Invece oggi più che mai gli operatori economici hanno bisogno di avere leggi chiare negli obiettivi da perseguire e di facile applicazione, per poter pianificare quegli investimenti necessari per superare la grave crisi economica che sta attanagliando il nostro Paese.

In questa prospettiva, non sembrano sufficienti le misure volte ad allungare il periodo di osservazione da tre a cinque anni della normativa sulle società in perdita sistematica per ricondurre il sistema della tassazione delle società nell'alveo dei principi costituzionali della capacità contributiva.
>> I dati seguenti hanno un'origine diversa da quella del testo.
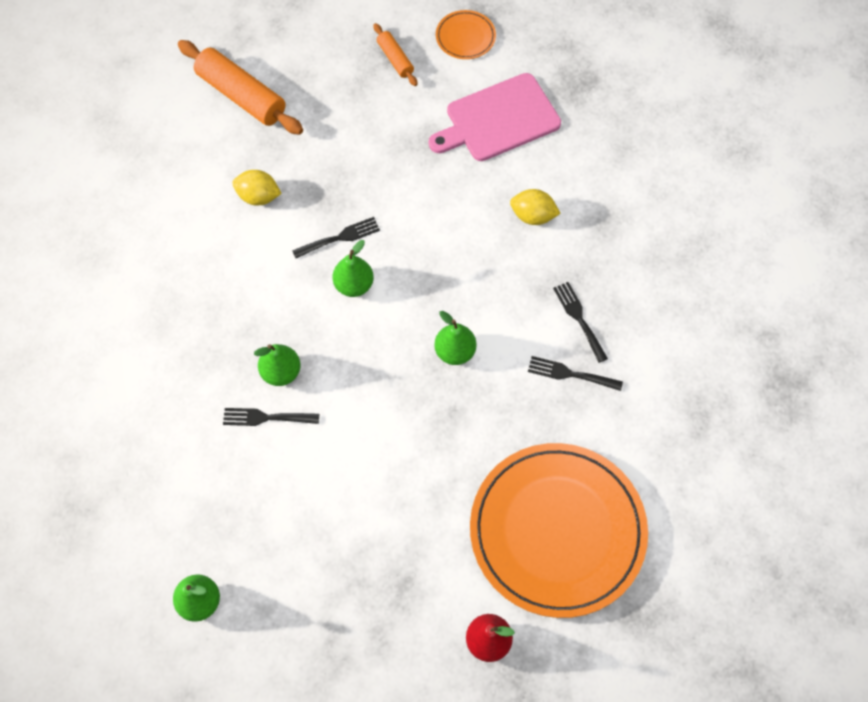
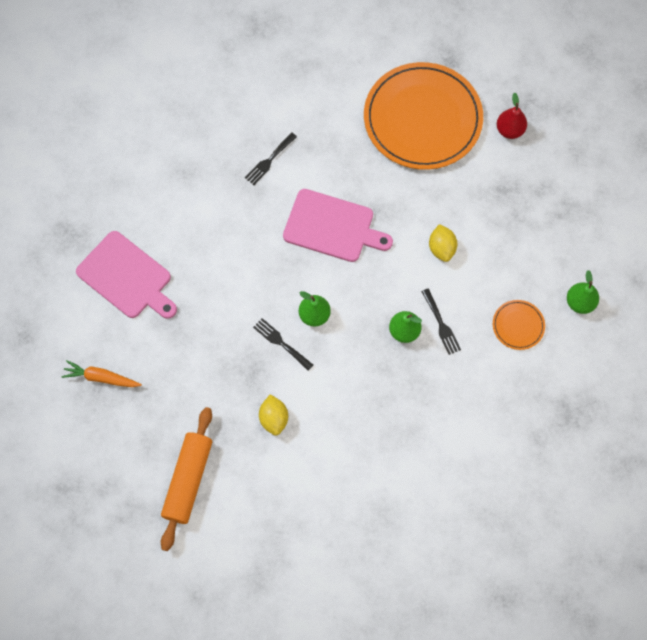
camera: 115 degrees left, 5 degrees up
(395, 59) = (101, 377): orange rolling pin -> orange carrot
(455, 351) = (332, 227): green pear -> pink cutting board
(465, 37) = (57, 334): orange plate -> orange plate (518, 325)
(533, 216) = (201, 220): yellow lemon -> yellow lemon (441, 248)
(570, 374) = (313, 151): black fork -> none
Quello che servirebbe è una maggiore chiarezza degli obiettivi perseguiti dal legislatore, e l'utilizzo di norme che, attraverso parametri selettivi non solo quantitativi, ma anche qualitativi, unitamente ad una adeguata programmazione dell'attività di accertamento, mirino ad eliminare dal sistema, quelle strutture societarie create unicamente per intestare beni destinati a finalità estranee all'esercizio dell'impresa.

Per fare ciò sarebbe auspicabile che venisse meglio riformulata la norma sul godimento dei beni dei soci, e venissero eliminate dall'ordinamento le disposizioni sulle società di comodo e sulle società in perdita sistematica che, facendo riferimento a dei semplici quanto rozzi parametri selettivi di tipo quantitativo, impongono dei regimi fiscali punitivi che sembrano essere concepiti non per realizzare una tassazione dei contribuenti in funzione della loro capacità contributiva, ma per facilitare il reperimento di entrate per l'Erario con il minimo dispendio di energie nell'attività di accertamento.